Das Teufelslabyrinth
Er stand vor dem Sarkophag, in dem der Leichnam von Jeffrey Holmes lag. Und dieses seltsame grüne Licht leuchtete direkt durch den kalten Stein, und im Inneren konnte Ryan Jeffrey sehen, der ihn genauso eisig anlächelte wie Melody vorhin im Studiersaal.
Ryan wollte sich abwenden. Versuchte seine Füße zum Stehenbleiben zu zwingen, widerstand dem Drang, in diese winzige Kammer zu treten, die die eisige Kälte des Todes verströmte.
Doch das »andere« in ihm trieb ihn vorwärts, hinein in die Kammer, bis Melody und er neben dem leuchtenden Sarkophag standen.
Wie aus eigenem Willen streckten sich seine Hände aus, berührten den kalten Stein, und als Melodys Hände sich auf seine legten, glitt die Marmorplatte zur Seite.
Ryan starrte hinab auf die aufgedunsenen, verwesenden Überreste des Jungen, dem er nie begegnet war, und erneut drohte ihn die Übelkeit zu übermannen. Unter Aufbietung aller Kräfte versuchte er sich abzuwenden, wenigstens einen Schritt weg von dem Steinsarg zu machen, musste jedoch hilflos mit ansehen, wie er und Melody sich wieder an den Händen nahmen, sich gemeinsam nach unten beugten und Jeffrey Holmes’ nackte Brust berührten.

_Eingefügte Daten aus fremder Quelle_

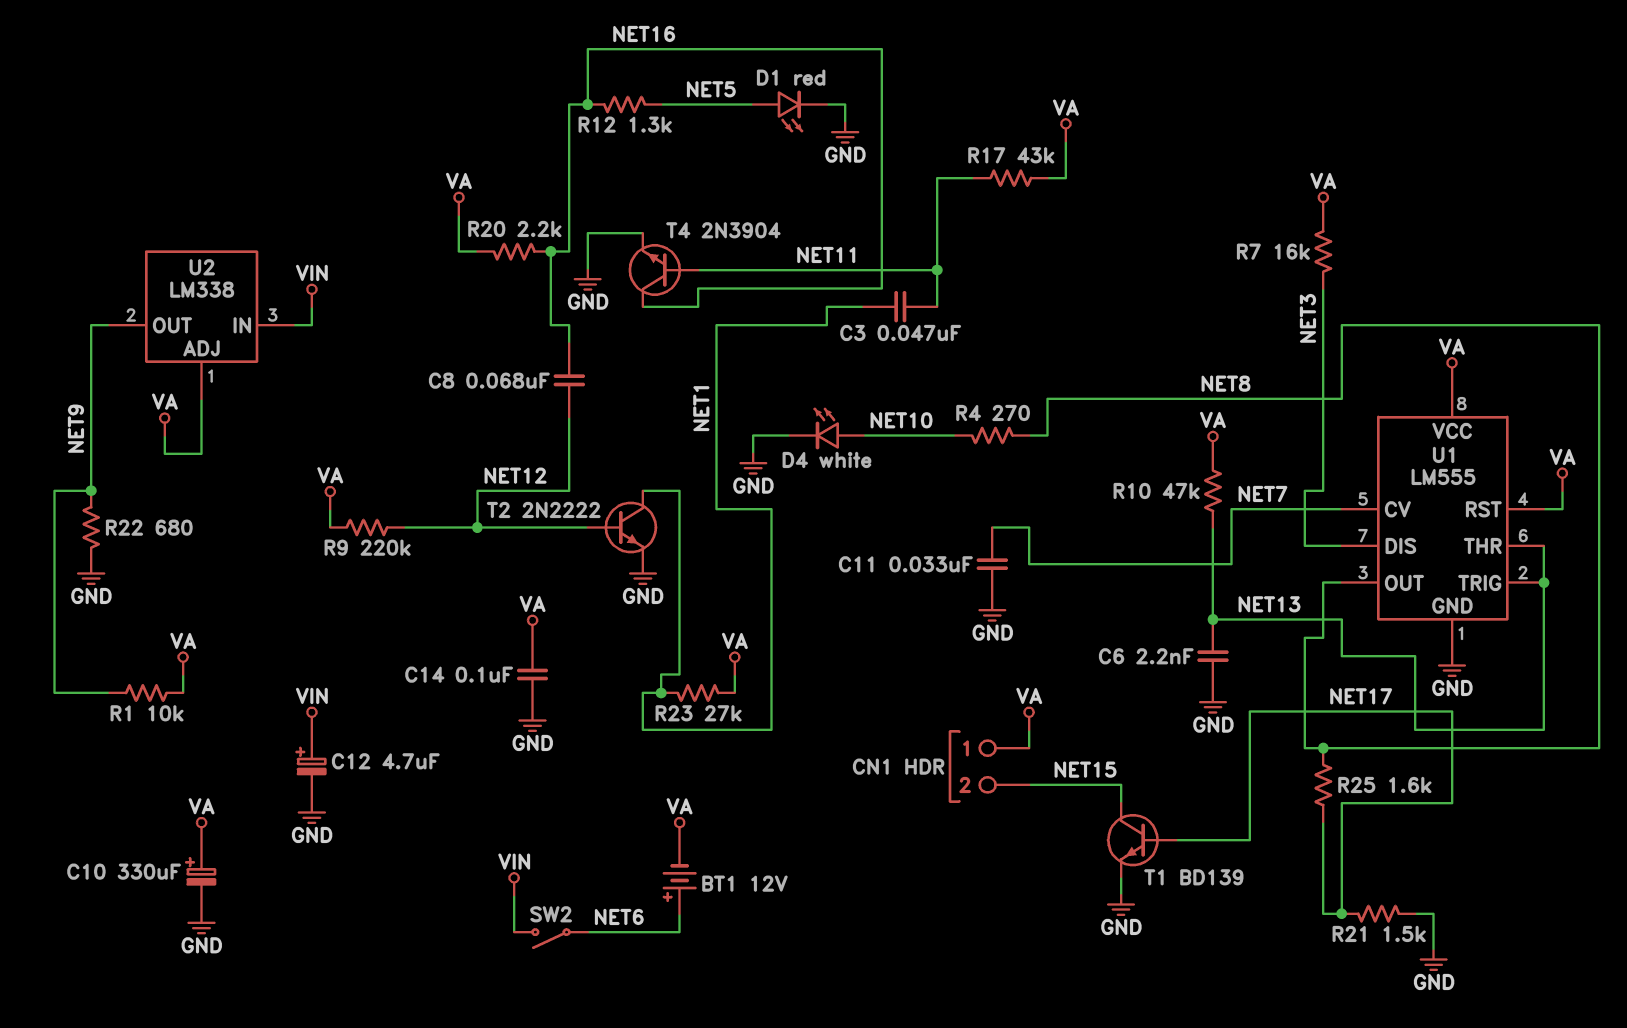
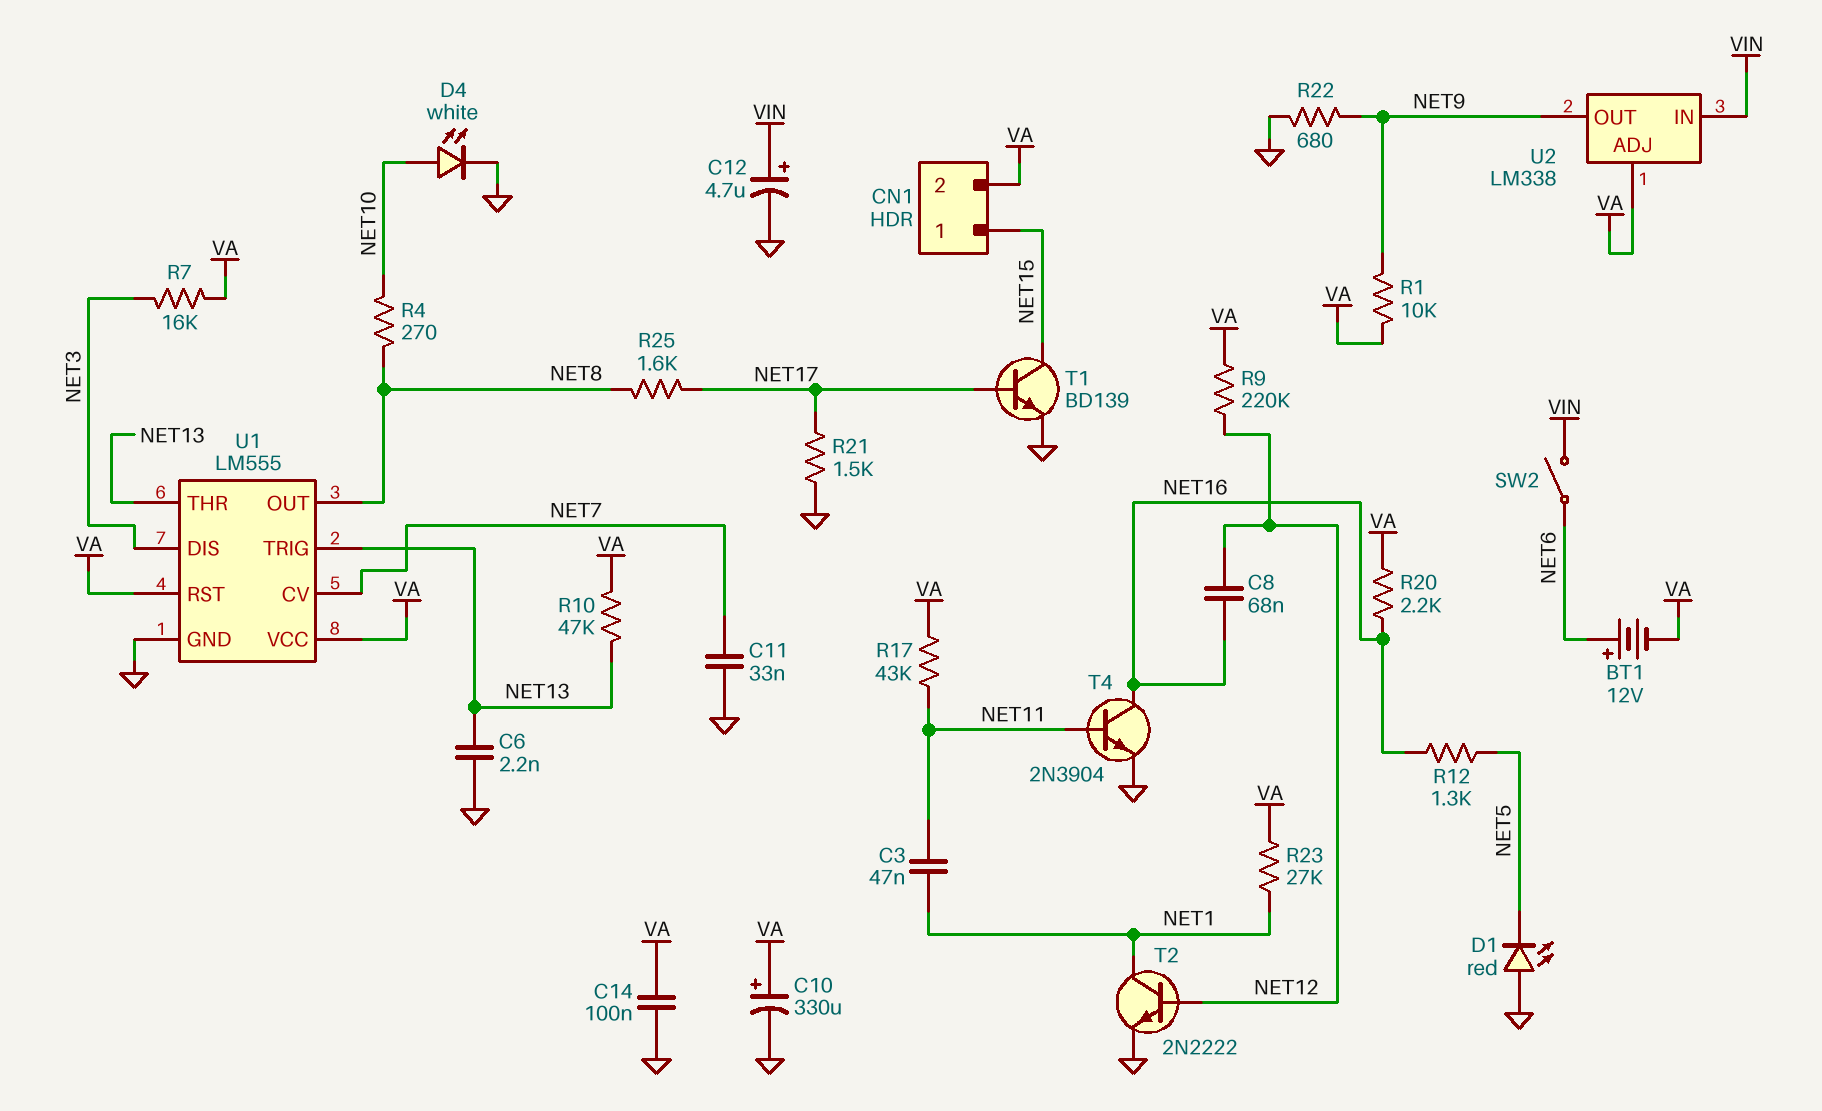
CN1 pin 1: VA -> NET15
CN1 pin 2: NET15 -> VA
D1: LED red (A NET5, K GND) -> LED red (A GND, K NET5)

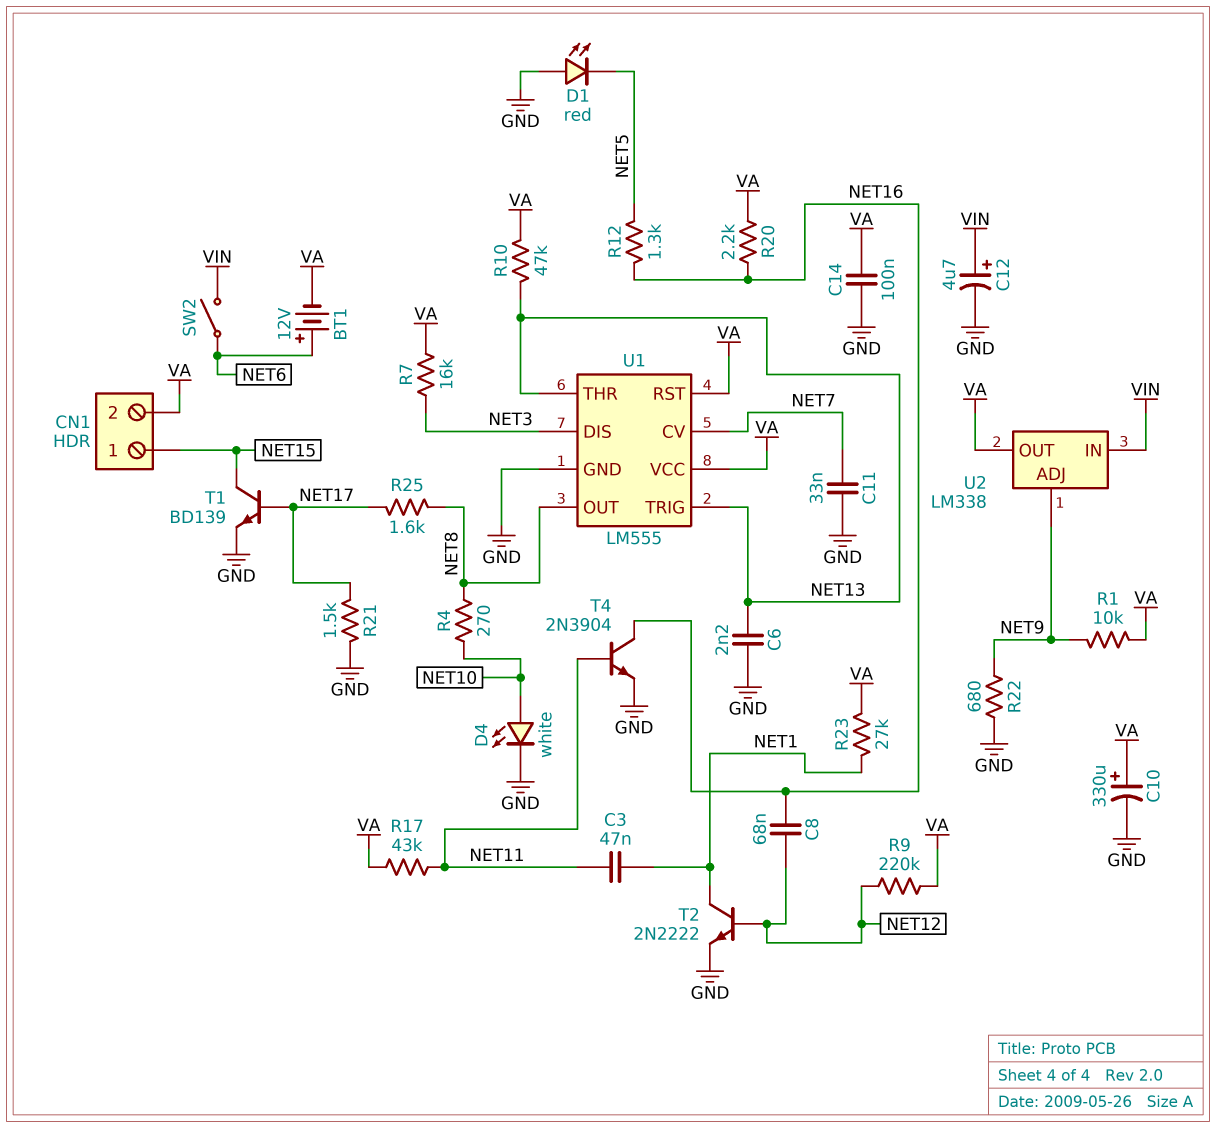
U2 pin ADJ: VA -> NET9
U2 pin OUT: NET9 -> VA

Als ihre Handflächen auf dem knochigen Oberkörper des Jungen zum Liegen kamen, spürte Ryan, wie wieder ein Schwall Energie in ihn hineinströmte und er den Verstand zu verlieren glaubte. Eiskristalle flossen
mit erschreckender Wucht durch seine Venen, brachten erst seine Finger beinahe zum Erfrieren, dann die Handgelenke und flossen immer weiter seine Arme hinauf in seine Brust.
Dann erreichte diese eisige Energie sein Herz.
Nein, er verlor nicht den Verstand - er starb.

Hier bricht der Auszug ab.